Here’s a book review of Gabe Foreman’s A Complete Encyclopedia of Different Types of People that appeared in issue #4.
On GABE FOREMAN’S A Complete Encyclopedia of Different Types of People. Coach House Books, 2011.
As its title suggests, A Complete Encyclopedia of Different Types of People, Gabe Foreman’s debut poetry collection, is populated with personalities. In it, you’ll find adulterers and amateurs, zombies and zookeepers, and all manner of sundries in between. The book manages to stay a factual compendium, alphabetical, rife with referential conventions, while acknowledging the absurdity of such a comprehensive undertaking.

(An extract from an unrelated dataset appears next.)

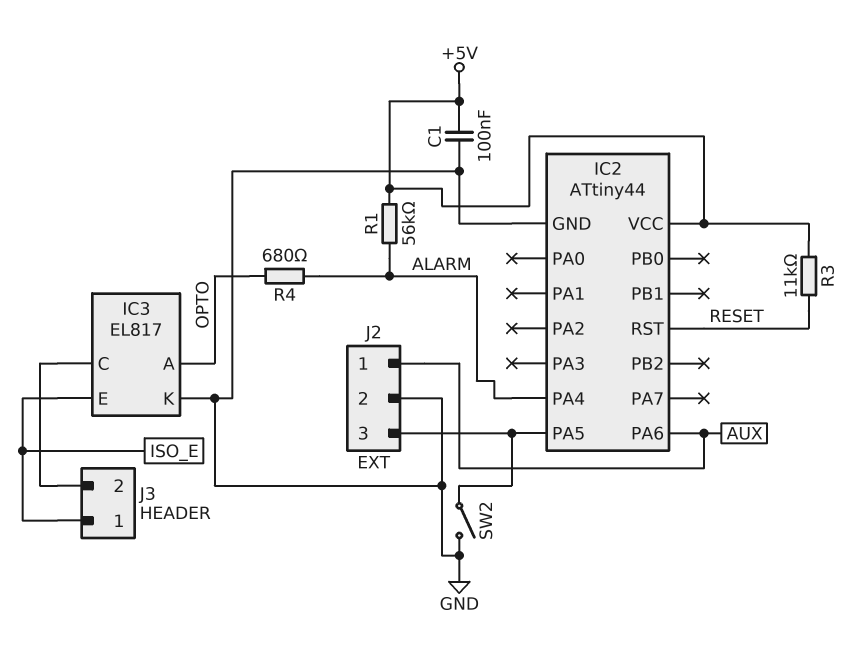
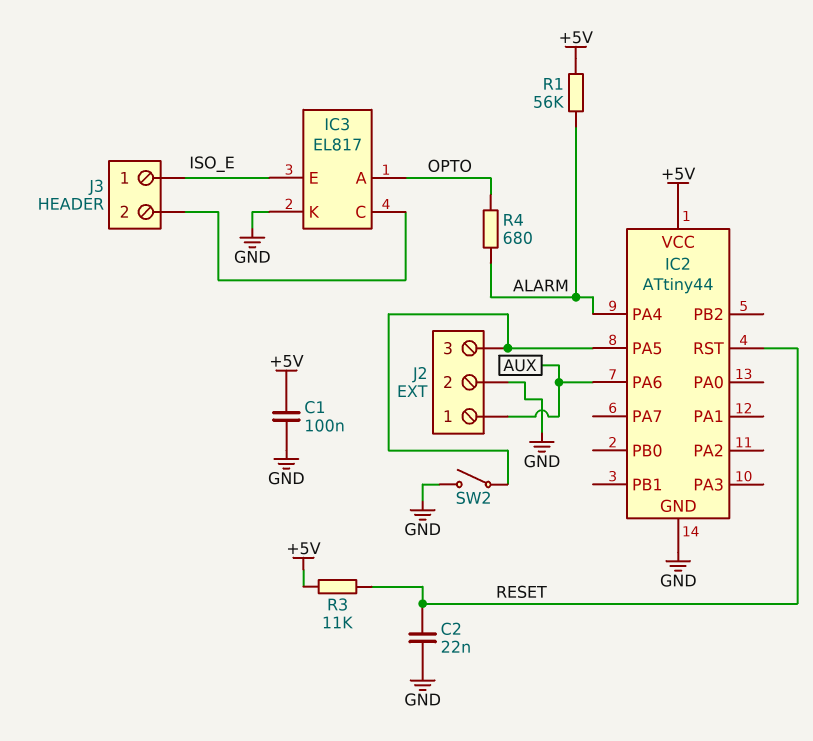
C2: none -> 22nF (GND, RESET)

And that’s where the fun begins. A Complete Encyclopedia is a veritable smorgasbord – rich with puns, illustrations, and formal play ranging from experimental screenplay to traditional villanelle, with a recipe for cookies thrown in for good measure. Foreman restores your faith in the absolutely strangeness of the English language, with its capacity to surprise and delight.
Foreman’s diction is descriptive and specific, without getting snagged in minutiae or reverting to cliché. He puts pressure on sonic resonance, breaking open rules of sensemaking in order to accommodate verbal patterning. In “Late Bloomers,” Foreman observes:
I watch enthralled
as she chucks a whole whack of carrots
into a damp case of loam
Overabundant sonic density and rhythmic ghostie patterns reminds one of Stevens, another sonorous writer, who occasionally privileges sound over content. After all, the content in A Complete Encyclopedia is already established – everyone and everything that language can touch.
From tonal shifts to musical riffs, Foreman’s poetry is – dare I say? – decidedly fun. The poem “Bad Apples,” begins with a pie chart, delineating “average dudes” and “jerks.” It goes on to observe:
the soul is, like, super ripe
on the twisted branch of life.
You can core it or score the peel.
That mist? Chefs call it zest.
Structurally, the book illustrates the breadth and depth of quirkiness available within a pre-set form, whether poetry collection or encyclopedia. For instance, the poem “Queue Jumpers” appears between “Bargain Hunters” and “Bookies,” its out-of-orderness imbuing a little naughtiness. The beginning of “Identical Twins” is so vivid, so delicate:
If humans were more like plants,
a bee might make a pitstop at your crotch
to sprout a family tree you never planned for.
It takes a moment to realize it is a genetic “match” or an exact duplication of the poem “Accident,” which opens the book. Foreman also makes great use of the standard reroutements founds in encyclopedias. For “Blind Dates,” the reader is directed to “Optimists;” to “Working Stiffs” for “Zombies,” and to “Underdogs” for “Werewolves.”
To further illuminate its serious play, A Complete Encyclopedia has three false endings. One, the alphabetically appropriate “Zygotes,” redirects the reader to “Little Bundles of Joy.” Without making too grand of a gesture, this maneuver intuits an alpha-and-omega circuit between the end of the book and the origins of life. “Appendix,” also sends the reader to a different poem, this time “Organ Donors.” The final ending is “Last Lines,” a literal concordance of last lines throughout the book, often quite affecting. A sample juxtaposition resounds: “It isn’t even funny,” one ends; “It most certainly is,” the next answers.
Foreman’s puns can be reminiscent of Loki-like tricks or pranks. After all, there’s something melancholic about continually having one’s expectations subverted. But, the mythological trickster is a catalyst for action, a character that relies on cleverness and wit to shake up rigid preconceptions. This whimsical upset is essential to the narrative, resilience, and innovation of contemporary poetry.
The content and stories within the entries of A Complete Encyclopedia are both generous and sui generis. While his poetry is self-deprecating, it also catches light like a prism, reflecting more accurately levity and loneliness, melancholy and mania. “Queue Jumpers” is full of simple beauty and emotional resonance:
If the ocean drains to a puddle
of briny disappointment,
we will swim.
In its play, its humor, and its elegantly wrought language, A Complete Encyclopedia forges a unique empathy between author and reader. The poems bolster optimism and offer fresh rewards in the wake of anxiety and change.
The most challenging part of reviewing A Complete Encyclopedia is that each page is an uncracked kernel of imagination. So, in the spirit of experimentation, I leave you with two quotes to stitch together that reflect the experience of reading this fine book. “It can never be satisfied, the mind, / not really” (Dish Bitches) and “By the way, Roy, thanks for the pears.” (Bargain Hunters).